OMNEST is a component-oriented network simulation framework. The generic architecture of the simulator allows OMNEST to be applied to various problem domains where complex behavior needs to be simulated with high performance; for example protocol modeling, simulation of hardware architectures and computer networks.

Classic performance models are built from more-or-less standardized components that have relatively simple behavior: queues, resource allocation/deallocation, splitting and joining jobs, updating variables, etc. If your model is of this type, you probably don't need OMNEST because you cannot make use of its competitive advantage (simulating complex behavior with high performance). However, if you need to simulate a complex, real-world system, chances are you cannot express its behavior with standardized performance modeling components alone.

Today's technology is incredibly complex, and it can be a difficult task to find the right abstraction level for the simulation model. If the model is too detailed, it takes a long time to develop and validate, and it also runs slower. If it is too simple and ignores something important, your results may not have anything to do with the real system. It is a valid approach to start the model simple (so you have quickly have some initial results), and refine it gradually by adding details, depending on what you learn along the way about the system.

The OMNEST Approach

An example OMNEST performance model

We provide you with building blocks to create an initial performance model with the "classic" approach, so that you quickly have approximate results. Then you can start refining the original model, and add more details. You can build upon our blocks using C++ class inheritance, or you can just copy and modify their sources. Our performance modeling library can thus give you a head-start for building detailed, high-performance simulation models.

The fact that OMNEST models are written in C++ also allows you to seamlessly integrate "foreign" C or C++ code into the simulation, such as production code from your company's products or an open-source protocol implementation.

Why not <name-of-another-simulation-package>?

Why not choose a simulation package based on Java or a special-purpose simulation language, or a "no-programming" GUI simulation software? One of these other solutions may work for you; however, consider this:

  • If your model cannot fit within the natural concepts of the simulation package, performance will suffer. And maybe you will also struggle implementing the model. If your model is behaviorally complex, you will need to write additional code because you cannot express behavior using the building blocks provided by the tool alone. Special-purpose simulation languages are often not very good at expressing general programming concepts or when they do, performance is often not as great as with C/C++. Performance may also be a problem with Java code. You need to consider what performance you want to get out of your simulator.

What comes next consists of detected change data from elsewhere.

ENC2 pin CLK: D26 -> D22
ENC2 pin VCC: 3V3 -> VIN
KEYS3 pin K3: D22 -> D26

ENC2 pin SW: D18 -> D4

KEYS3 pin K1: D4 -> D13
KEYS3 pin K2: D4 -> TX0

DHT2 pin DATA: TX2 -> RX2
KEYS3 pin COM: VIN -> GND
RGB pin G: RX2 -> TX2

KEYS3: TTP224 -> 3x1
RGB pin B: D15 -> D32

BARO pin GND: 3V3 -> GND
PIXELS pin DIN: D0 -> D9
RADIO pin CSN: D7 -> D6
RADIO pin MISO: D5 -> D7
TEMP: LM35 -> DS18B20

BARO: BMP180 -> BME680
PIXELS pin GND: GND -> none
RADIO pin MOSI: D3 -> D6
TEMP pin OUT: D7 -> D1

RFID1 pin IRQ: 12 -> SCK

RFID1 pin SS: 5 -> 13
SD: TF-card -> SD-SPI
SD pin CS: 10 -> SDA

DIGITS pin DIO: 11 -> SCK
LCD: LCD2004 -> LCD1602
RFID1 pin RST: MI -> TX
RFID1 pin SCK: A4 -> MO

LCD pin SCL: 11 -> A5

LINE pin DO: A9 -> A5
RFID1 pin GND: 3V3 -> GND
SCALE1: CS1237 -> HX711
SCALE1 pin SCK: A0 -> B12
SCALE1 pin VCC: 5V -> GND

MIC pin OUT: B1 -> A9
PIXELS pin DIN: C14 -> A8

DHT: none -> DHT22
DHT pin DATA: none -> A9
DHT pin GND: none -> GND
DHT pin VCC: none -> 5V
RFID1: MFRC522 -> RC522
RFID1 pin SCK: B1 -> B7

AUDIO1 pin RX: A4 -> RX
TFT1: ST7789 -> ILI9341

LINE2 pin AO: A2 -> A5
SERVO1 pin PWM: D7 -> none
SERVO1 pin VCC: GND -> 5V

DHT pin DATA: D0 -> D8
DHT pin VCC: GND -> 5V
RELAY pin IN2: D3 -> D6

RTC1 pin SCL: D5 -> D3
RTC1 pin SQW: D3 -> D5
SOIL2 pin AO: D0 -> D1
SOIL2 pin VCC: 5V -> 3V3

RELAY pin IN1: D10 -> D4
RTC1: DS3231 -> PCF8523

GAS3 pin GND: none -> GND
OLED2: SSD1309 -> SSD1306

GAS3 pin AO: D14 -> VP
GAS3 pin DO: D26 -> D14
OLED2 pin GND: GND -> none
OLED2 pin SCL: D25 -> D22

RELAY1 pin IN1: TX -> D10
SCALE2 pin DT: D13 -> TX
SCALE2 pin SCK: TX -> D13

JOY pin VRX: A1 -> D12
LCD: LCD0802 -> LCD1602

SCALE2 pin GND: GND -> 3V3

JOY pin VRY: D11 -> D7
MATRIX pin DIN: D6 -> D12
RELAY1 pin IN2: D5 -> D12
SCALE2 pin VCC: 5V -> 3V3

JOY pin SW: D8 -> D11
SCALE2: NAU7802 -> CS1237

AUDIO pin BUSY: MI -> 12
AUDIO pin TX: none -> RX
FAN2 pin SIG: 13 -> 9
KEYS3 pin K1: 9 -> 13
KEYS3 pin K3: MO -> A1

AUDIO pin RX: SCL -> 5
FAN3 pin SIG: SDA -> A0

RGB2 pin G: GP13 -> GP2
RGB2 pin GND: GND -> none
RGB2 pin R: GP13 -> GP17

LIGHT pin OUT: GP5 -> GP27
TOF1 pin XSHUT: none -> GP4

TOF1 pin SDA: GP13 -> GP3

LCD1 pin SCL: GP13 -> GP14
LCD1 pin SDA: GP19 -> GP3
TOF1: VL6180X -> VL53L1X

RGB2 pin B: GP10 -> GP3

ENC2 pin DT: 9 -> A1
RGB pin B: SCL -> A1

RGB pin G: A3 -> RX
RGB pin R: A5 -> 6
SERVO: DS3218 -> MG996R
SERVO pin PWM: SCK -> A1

  • Do you have C/C++ code that you may want to integrate into the simulation? If you choose a non-C/C++ based simulator, you may still be able to integrate your C/C++ code into the simulation, but it is never as easy as when the whole simulation is already in C++ as in OMNEST.

  • Do you expect that you'll need to interface your simulation with external systems? Connect to other simulators, perform real-time hardware-in-the-loop simulations, and so on. If so, then double-check if the simulation package allows it. With OMNEST, the entire simulator is completely open for extension via C/C++, so you know for sure that you will be able to do whatever you need to do.

  • Does your simulation potentially involve data communication or computer networks? When modeling an IT system (e.g. a SOA application), network performance and the behavior of network protocols may be an important factor in the overall performance, so that they need to be simulated explicitly at some point. (For example, TCP can exhibit very complex stateful nonlinear behavior when it experiences congestion.) In such simulations, the large body of protocol simulation frameworks that exist for OMNEST can be very useful, as they can be used as building blocks in your simulation.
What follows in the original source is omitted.